Este oficio nuestro, tan aclamado en público, tan denostado en privado. Este oficio, a menudo en boca de todos y en la cabeza de ninguno. Este oficio de histrión sin argumento, de actor cuyo público no ha pasado por taquilla, ni conoce la obra, ni ama el teatro. Este oficio de abrazos y esputos, que te da aire y te lo quita hasta la asfixia. Este oficio exprime, en una hora, más vida de la que se puede aguantar si uno no está listo para el espectáculo.
Chicos desclasados, sin brújula, con padres de barro, nos escupen sus miserias y su desencanto a la cara porque no tienen ni siquiera bacía para arrojar los salivazos. Y uno se esmera por enfrentarse a estas vidas sin norte, a estos adolescentes de espinas, con el guante más curtido de su experiencia. A veces no es suficiente. Se acaba desangrado, exhausto, sí, herido en el ánimo y en la profesión.

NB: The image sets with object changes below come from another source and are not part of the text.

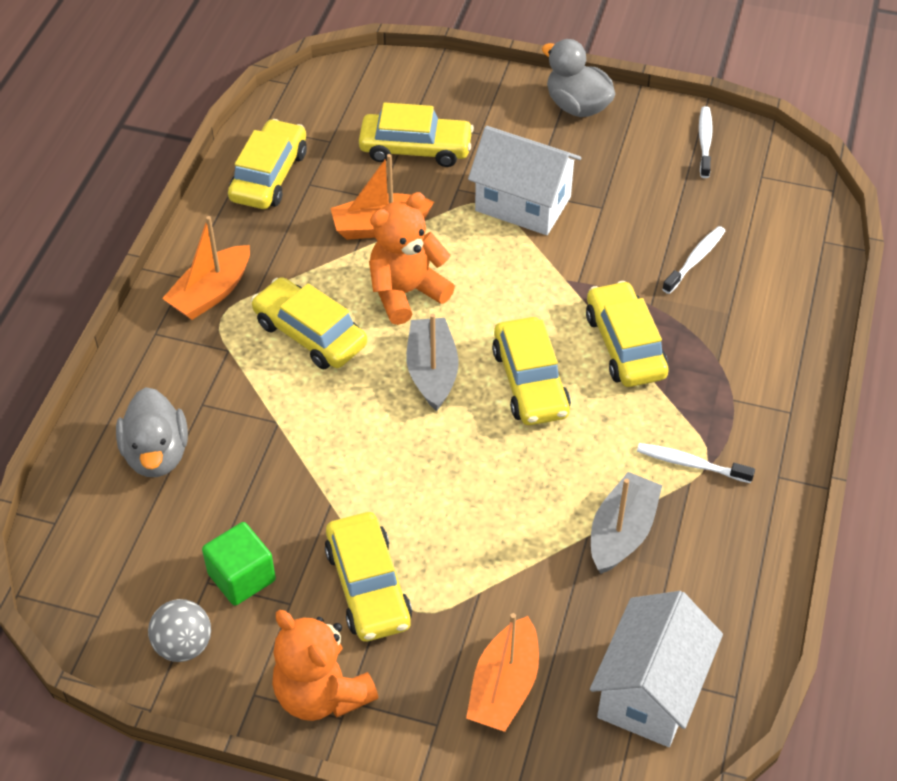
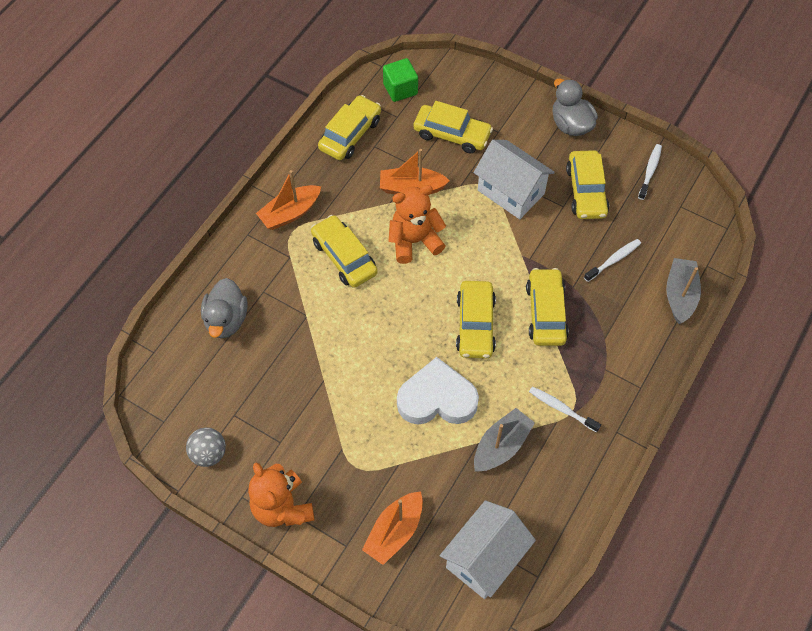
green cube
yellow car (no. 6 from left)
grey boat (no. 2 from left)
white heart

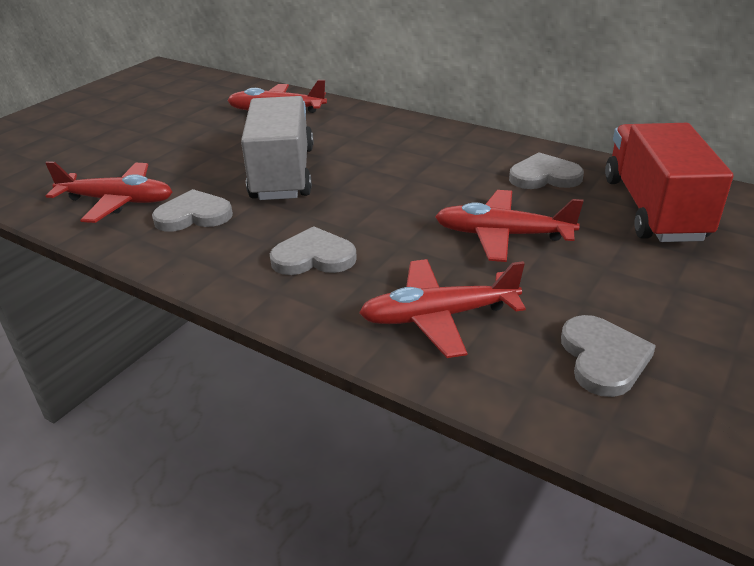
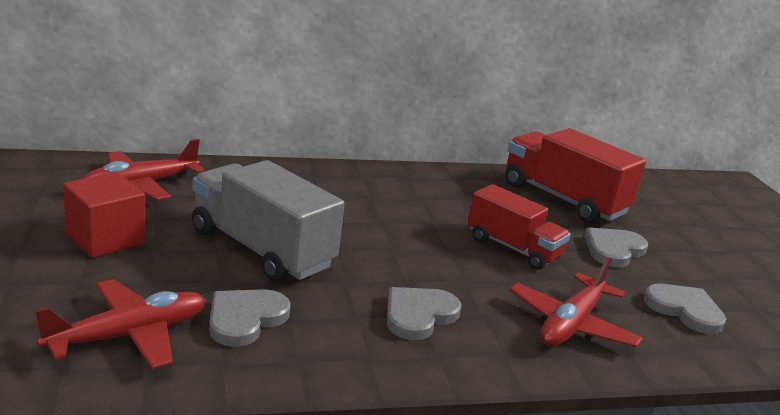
red truck (no. 1 from left)
grey heart (no. 3 from left)
red cube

Es difícil tratar con la mala vida, cuando esta no se comprende, cuando no se dispone de respiradores para muchachos que carecen de oxígeno en casa. Y ellos te abofetean porque eres su desahogo y sales de estos encuentros desconcertado, confuso, vapuleado. Por suerte, a la hora siguiente, en una clase de sintaxis abrumadora, salta la chispa de una chica que se entusiasma con un predicado y hasta con un complemento agente y tú, otra vez, perplejo, no das crédito, feliz, con el pulmón azotado. El fenómeno es continuo. No sabe uno a lo que se va a enfrentar al día siguiente: si al esputo o al abrazo espontáneo e inesperado.

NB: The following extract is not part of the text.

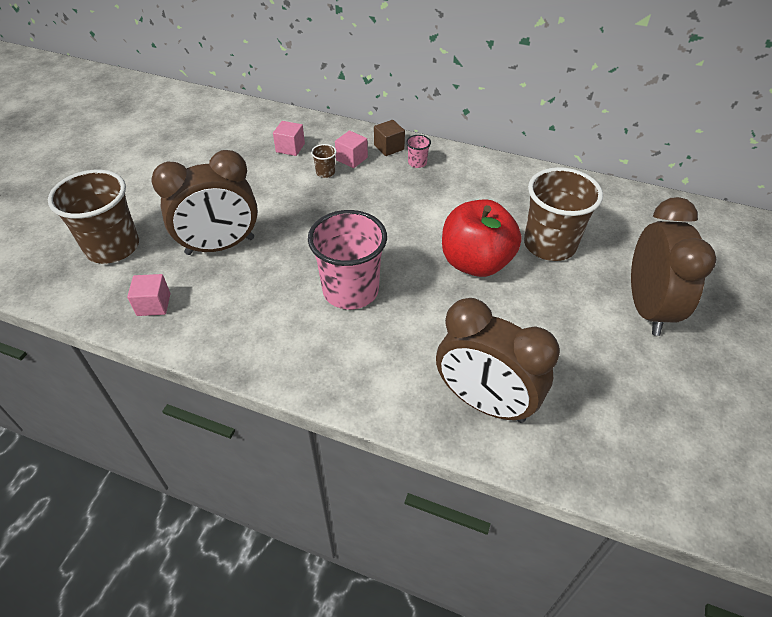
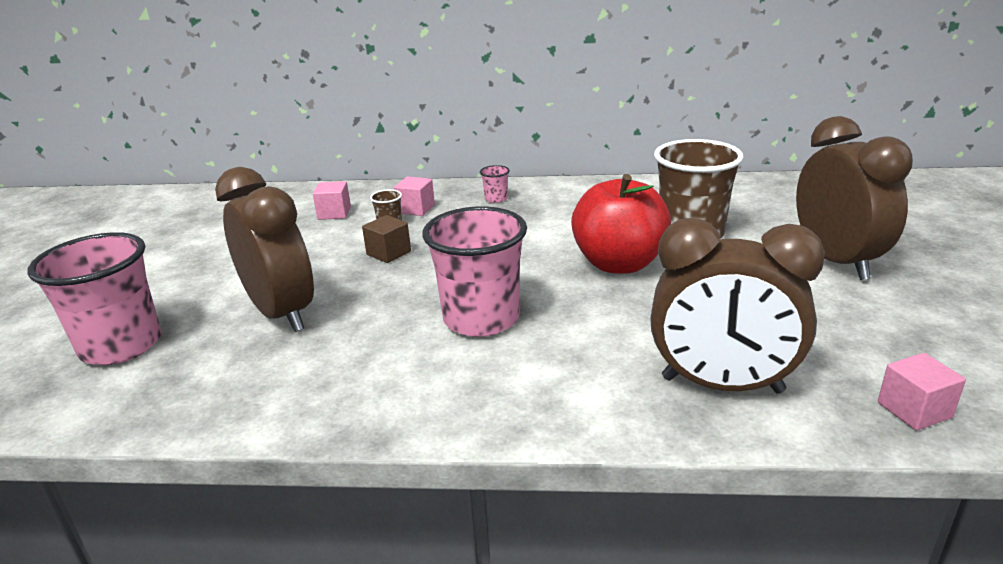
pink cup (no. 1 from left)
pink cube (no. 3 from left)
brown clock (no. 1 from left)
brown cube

Este oficio nuestro, que no necesita leyes, sino entusiasmo, que oye el rumor de fondo de los que arman ruido con la tramoya. Este oficio me mata y me da la vida, me ahoga y me reanima, lo odio y me enamora, me agarra de la garganta y me dice: respira ahora si puedes, gilipollas. No hay medias tintas, o le sacas el tuétano y te deleitas con la víscera o claudicas y te conviertes en funcionario.